People are Inherently Good
When we first moved to South Carolina, we found ourselves traveling home quite a bit. Without fail, on every plane we were on, we were joined by the ranks of good hearted Americans coming to New Orleans to make a difference. And it is because of them, those selfless volunteers, that we are living here today. It is pretty remarkable when you think about it. Complete strangers who saved their hard earned dollars to travel to a place they’ve never been but have only seen on television and who decided to use their vacation time to help us heal. They will forever be a part of the fabric that makes up this city. There is no way for us to thank them. But we can repay them. We can teach our children that none of us are truly strangers. We are all living in this world together, and when one of us is hurting we all are. We can repay them with our kindness to each other and to them if and when it is their hour of need.
Dawn of a New Day: the New New Orleans
We are living in the New New Orleans. It is truly amazing to see the progress our city has made over the past eight years. We have had the opportunity to rebuild our school systems, medical infrastructure and political environment. We once heard our parents say, “that’s just the way it is here.” But, now we hear, “what do we want it to be like here?” The city that we live in now was dreamed up by the very people who waded in 3 feet of water in September of 2005 defiant and determined to come home to a better New Orleans than the one we left.
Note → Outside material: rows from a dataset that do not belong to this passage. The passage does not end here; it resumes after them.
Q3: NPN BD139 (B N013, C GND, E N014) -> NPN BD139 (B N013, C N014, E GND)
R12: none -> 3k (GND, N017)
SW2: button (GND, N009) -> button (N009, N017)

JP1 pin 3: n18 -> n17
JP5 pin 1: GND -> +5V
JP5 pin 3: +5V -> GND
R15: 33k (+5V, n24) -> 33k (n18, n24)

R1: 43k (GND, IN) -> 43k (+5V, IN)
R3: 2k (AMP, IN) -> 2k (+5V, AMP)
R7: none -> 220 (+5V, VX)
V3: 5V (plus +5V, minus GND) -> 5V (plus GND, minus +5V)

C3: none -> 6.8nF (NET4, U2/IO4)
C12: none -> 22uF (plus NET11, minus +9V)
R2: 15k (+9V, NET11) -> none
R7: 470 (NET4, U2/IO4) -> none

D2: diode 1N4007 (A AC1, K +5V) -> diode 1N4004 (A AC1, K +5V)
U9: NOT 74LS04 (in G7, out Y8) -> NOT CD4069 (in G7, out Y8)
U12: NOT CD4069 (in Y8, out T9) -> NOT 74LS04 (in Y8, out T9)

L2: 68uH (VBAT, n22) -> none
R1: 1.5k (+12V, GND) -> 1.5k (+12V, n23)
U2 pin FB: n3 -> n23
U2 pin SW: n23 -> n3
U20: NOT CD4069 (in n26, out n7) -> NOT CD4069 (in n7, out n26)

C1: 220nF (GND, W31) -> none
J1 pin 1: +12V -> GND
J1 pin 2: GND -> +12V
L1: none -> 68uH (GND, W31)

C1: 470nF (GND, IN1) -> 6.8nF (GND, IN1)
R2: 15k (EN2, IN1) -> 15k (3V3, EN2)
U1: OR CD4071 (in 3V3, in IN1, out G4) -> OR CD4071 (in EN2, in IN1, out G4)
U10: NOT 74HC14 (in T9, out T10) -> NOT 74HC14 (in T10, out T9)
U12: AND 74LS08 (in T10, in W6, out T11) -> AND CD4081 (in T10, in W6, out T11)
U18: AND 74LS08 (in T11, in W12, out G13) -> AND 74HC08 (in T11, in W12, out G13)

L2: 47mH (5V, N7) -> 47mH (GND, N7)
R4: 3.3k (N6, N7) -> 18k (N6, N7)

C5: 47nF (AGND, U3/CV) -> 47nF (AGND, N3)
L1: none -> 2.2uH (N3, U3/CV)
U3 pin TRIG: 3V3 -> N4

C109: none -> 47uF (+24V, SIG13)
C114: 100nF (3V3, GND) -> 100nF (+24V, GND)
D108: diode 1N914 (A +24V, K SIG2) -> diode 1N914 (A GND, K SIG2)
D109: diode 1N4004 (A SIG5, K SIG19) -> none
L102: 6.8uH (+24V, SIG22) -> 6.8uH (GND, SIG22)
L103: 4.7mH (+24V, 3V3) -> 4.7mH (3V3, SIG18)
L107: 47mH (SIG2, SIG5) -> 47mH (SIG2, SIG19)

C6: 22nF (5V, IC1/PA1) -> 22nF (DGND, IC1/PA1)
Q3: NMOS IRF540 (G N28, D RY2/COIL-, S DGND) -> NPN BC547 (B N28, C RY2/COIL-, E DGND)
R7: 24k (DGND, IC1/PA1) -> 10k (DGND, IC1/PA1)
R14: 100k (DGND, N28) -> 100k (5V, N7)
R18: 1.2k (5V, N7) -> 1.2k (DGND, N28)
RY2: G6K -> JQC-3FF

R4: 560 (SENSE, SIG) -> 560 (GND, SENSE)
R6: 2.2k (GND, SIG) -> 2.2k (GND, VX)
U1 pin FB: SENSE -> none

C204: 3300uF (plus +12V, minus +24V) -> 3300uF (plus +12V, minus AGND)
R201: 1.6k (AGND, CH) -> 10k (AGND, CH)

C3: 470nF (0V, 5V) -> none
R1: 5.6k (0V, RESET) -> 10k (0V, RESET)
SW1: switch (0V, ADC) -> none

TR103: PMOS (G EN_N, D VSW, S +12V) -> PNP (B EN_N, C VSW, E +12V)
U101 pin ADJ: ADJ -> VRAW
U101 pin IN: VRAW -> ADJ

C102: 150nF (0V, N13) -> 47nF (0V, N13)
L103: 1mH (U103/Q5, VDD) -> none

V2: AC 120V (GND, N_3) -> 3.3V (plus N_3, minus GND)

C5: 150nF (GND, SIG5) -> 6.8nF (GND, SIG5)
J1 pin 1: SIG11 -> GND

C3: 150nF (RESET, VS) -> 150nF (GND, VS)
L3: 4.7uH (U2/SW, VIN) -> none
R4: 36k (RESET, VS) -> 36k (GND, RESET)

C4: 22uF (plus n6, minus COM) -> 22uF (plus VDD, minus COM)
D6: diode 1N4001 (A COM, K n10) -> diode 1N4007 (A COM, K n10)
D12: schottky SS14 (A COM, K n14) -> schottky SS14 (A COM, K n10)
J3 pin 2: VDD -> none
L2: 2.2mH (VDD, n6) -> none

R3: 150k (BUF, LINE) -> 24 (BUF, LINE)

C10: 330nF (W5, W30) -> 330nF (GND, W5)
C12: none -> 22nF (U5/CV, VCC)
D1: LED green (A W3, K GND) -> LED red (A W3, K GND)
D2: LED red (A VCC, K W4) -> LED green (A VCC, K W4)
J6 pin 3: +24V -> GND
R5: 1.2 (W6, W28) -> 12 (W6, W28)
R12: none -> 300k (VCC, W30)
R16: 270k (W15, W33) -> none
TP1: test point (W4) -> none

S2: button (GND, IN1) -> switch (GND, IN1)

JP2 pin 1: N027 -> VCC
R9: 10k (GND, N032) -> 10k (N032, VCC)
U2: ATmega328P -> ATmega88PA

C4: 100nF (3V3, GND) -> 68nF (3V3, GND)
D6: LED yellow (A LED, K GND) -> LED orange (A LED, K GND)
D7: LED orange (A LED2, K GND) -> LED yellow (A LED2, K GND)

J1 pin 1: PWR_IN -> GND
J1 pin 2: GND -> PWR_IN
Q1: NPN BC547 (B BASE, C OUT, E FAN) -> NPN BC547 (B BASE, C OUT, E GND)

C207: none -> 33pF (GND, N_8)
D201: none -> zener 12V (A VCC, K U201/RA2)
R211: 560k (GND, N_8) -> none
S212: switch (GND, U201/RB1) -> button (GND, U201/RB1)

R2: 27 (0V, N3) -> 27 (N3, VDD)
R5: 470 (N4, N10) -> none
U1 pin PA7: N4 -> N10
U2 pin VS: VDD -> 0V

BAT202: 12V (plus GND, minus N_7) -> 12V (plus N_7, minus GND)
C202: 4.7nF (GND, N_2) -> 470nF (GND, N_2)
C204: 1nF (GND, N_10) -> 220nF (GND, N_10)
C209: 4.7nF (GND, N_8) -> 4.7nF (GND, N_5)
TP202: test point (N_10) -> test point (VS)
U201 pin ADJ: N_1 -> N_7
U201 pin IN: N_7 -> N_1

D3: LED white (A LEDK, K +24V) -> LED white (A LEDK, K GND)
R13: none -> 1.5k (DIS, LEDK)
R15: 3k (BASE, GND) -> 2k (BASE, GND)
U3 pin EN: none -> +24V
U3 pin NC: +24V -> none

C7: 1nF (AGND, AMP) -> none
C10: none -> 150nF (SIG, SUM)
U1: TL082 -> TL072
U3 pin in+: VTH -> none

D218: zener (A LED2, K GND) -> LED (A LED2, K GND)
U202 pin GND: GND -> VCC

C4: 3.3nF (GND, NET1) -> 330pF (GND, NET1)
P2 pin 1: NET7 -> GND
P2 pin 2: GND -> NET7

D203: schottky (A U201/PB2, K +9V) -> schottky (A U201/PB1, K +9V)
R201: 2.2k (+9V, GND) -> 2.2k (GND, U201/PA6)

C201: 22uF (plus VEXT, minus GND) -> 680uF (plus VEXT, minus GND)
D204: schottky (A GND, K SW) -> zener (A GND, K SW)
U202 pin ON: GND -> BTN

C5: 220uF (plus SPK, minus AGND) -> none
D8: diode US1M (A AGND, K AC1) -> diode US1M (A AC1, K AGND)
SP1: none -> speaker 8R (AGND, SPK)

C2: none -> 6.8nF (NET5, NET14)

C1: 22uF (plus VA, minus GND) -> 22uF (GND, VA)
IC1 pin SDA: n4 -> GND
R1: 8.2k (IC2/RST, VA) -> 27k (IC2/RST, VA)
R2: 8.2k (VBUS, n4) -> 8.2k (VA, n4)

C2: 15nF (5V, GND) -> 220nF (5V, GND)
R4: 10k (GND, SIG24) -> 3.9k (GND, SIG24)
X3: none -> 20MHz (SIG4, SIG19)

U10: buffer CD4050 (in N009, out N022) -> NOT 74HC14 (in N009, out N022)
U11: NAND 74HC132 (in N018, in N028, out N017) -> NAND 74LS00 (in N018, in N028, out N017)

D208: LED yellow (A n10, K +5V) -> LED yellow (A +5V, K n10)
I may be an optimist and one who sees New Orleans through purple, green and rose gold colored glasses, but I believe we are making a city where our children and their children will find better educational and professional opportunities. It is one that Forbes magazine has recognized as both a brain magnet and one of America’s fastest growing cities since the recession. It is a city that can be proud of its rich cultural history but also of its vibrant and progressive business climate. The New New Orleans is a place where people come to dream about the impact they can make on our students or to dream about the success of their start up. I have always been, but am now even more proud to call it home.
I Know What It Means
Do you remember hearing this song for the first time after Katrina? It became our anthem. Why? Because, we knew. We knew what it felt like to be elsewhere on a Monday without red beans and rice. We knew what it was like to go through an entire day without once being affectionately called “Baby” by a complete and total stranger. We wondered if we’d ever eat another po-boy, walk in another second line, catch another Mardi Gras bead, or dance once again at the Acura Stage. What would life be like in a place where you don’t need a costume closet or a wig shelf?
We wondered what it would be like to raise children who didn’t know that these things only happened in a place as magical as New Orleans. Who wouldn’t have photo albums filled with New Orleans firsts: first trips to the Audubon Zoo, first tastes of beignets and cafe au lait, first Mardi Gras parades, first Jazzfests. As I see Jane experience all of the things we feared our children never would, I see New Orleans again as if I am experiencing her for the very first time. What a rare and amazing gift to be able to raise a child in a place so incredibly special. I know what it means to miss New Orleans. And I know what it means to love her.